A breed you may wish to consider is pure bred registered Barbados Black Belly sheep.  They are a hair sheep, naturally polled and are an endangered breed that is making a recovery, thanks to a consotrium of dedicated breeders.  The attached link has a map of breeders and some information about the breed.  I am getting my starter flock of 4 ewe lambs at the end of April.

http://www.consortium.blackbellysheep.info/


----------



## theawesomefowl

Thanks, but I don't really care for the look of the Blackbelly sheep, and they are rather small.  I don't like the look of Dorpers either, but I figure that their production traits outweigh this. I like the pure Katahdins the best, but will probably go with the crosses because they are cheaper and will probably work just fine for a beginning shepherd!  I might get two 2-month old weaned lambs to go with the slightly-over-1 month bottle goat, but not sure.


----------



## Bossroo

I have raised sheep by the hundreds. In this real world economy... I would go with the crossbred ewe lambs then, when they grow up,  breed them to a Dorper ram... their lambs  will produce more meat and consume less feed per head and finish on pasture faster, then sell for better prices. Therefore more money in your pocket and more meat on your table.  Good luck.


----------



## theawesomefowl

Bossroo said:
			
		

> I have raised sheep by the hundreds. In this real world economy... I would go with the crossbred ewe lambs then, when they grow up,  breed them to a Dorper ram... their lambs  will produce more meat and consume less feed per head and finish on pasture faster, then sell for better prices. Therefore more money in your pocket and more meat on your table.  Good luck.


Will do! Thanks!


----------



## theawesomefowl

What would I feed them? Do they need grain, or can I just feed some nice hay along with the buckling? My brushy pasture isn't improved or very nice (yet; it is getting bushogged soon)


----------



## Bossroo

The Dorper breed was developed in South Africa using the Dorset ram crossed onto the Persion Fat Rumped ewe.  A breed that lived , survived and thrived in very arrid environments.The Dorper will browse as well as a goat will and produce more meat on it than most other types of sheep.  Depending on your grass/ forage quality and quantity  will determine if you need to supplement any if at all any grain.  As the old Scotish saying goes... " The eye of the master fattens the cattle" (sheep) !


----------



## theawesomefowl

Well, I just thought because they are young lambs, they might need grain.


----------



## RockyToggRanch

The breeder that you buy them from should be willing to help you with all of your questions. Those are some cute lambs! Good luck!


----------



## andalusn

Another thought would be to contact multiple breeders of the breeds your interested in and find out if they are involved in a National Herd Improvement Program for their breed. When they do this they are keeping a percentage of what they are breeding and integrating that into their current herd. For some this means someone has to go and it's not always a bottom placement ewe.  

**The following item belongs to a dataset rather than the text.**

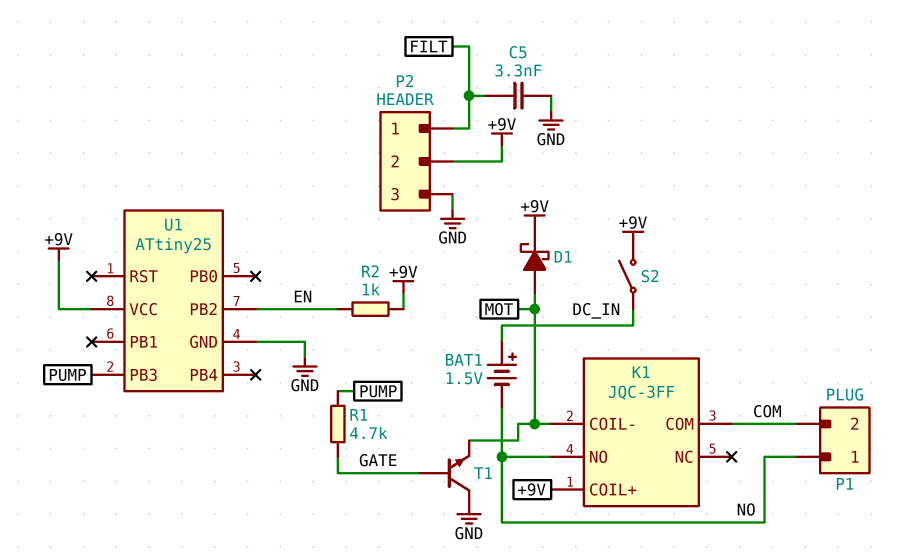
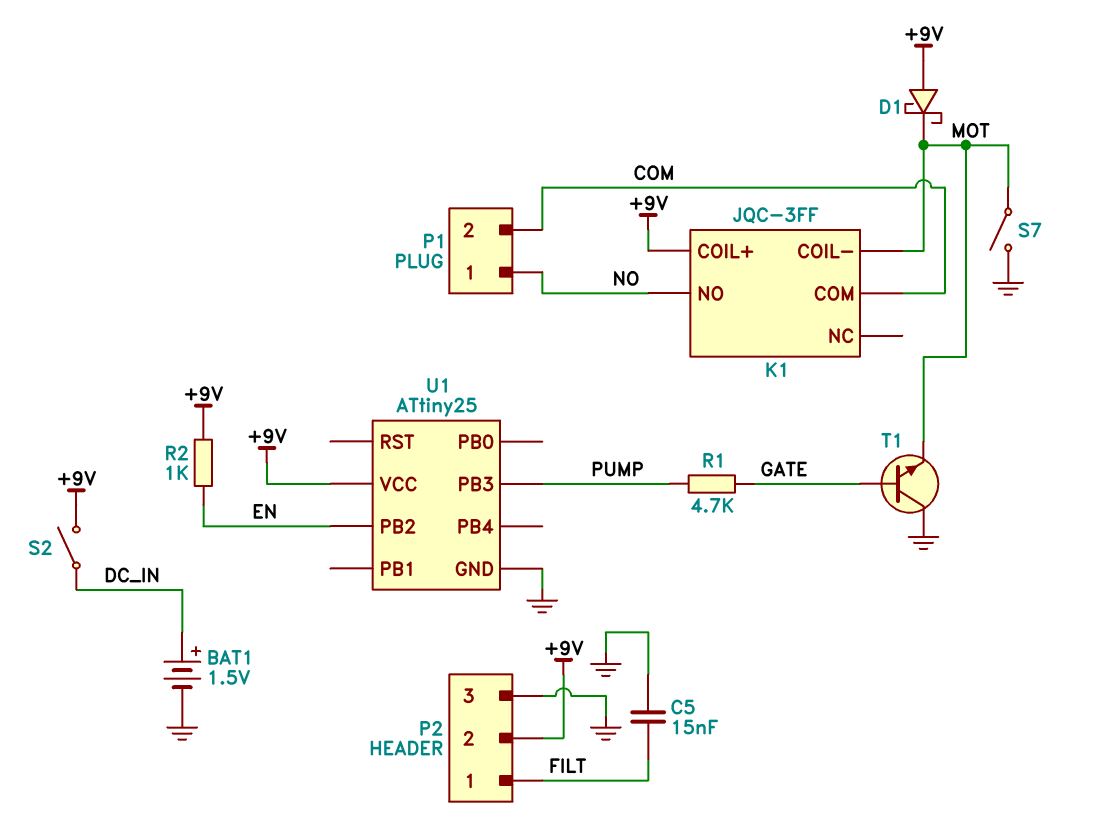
BAT1: 1.5V (plus DC_IN, minus NO) -> 1.5V (plus DC_IN, minus GND)
C5: 3.3nF (FILT, GND) -> 15nF (FILT, GND)
D1: schottky (A MOT, K +9V) -> schottky (A +9V, K MOT)
S7: none -> switch (GND, MOT)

If your thinking of showing your sheep possibly with FFA or 4H this may also be of interest to the breeder and they can offer you a nice animal you can afford on your budget and allow you to get what you really want.   Due to my needs the Katahdin was perfect for my farm and life style.  I now have one ram and 5 ewes of different ages.  All purchased last summer but it was project that took many months to decide which animals I wanted.  The ram I show and will also be showing a yearling ewe this summer at our County Fair.  The Katahdin's do well here against many more conventional meat breeds of larger size but judges here have stated that the Katahdin's we are showing in this area are some of the largest they have seen.   They will be the feature sheep breed at many of the County Fairs in the area.


----------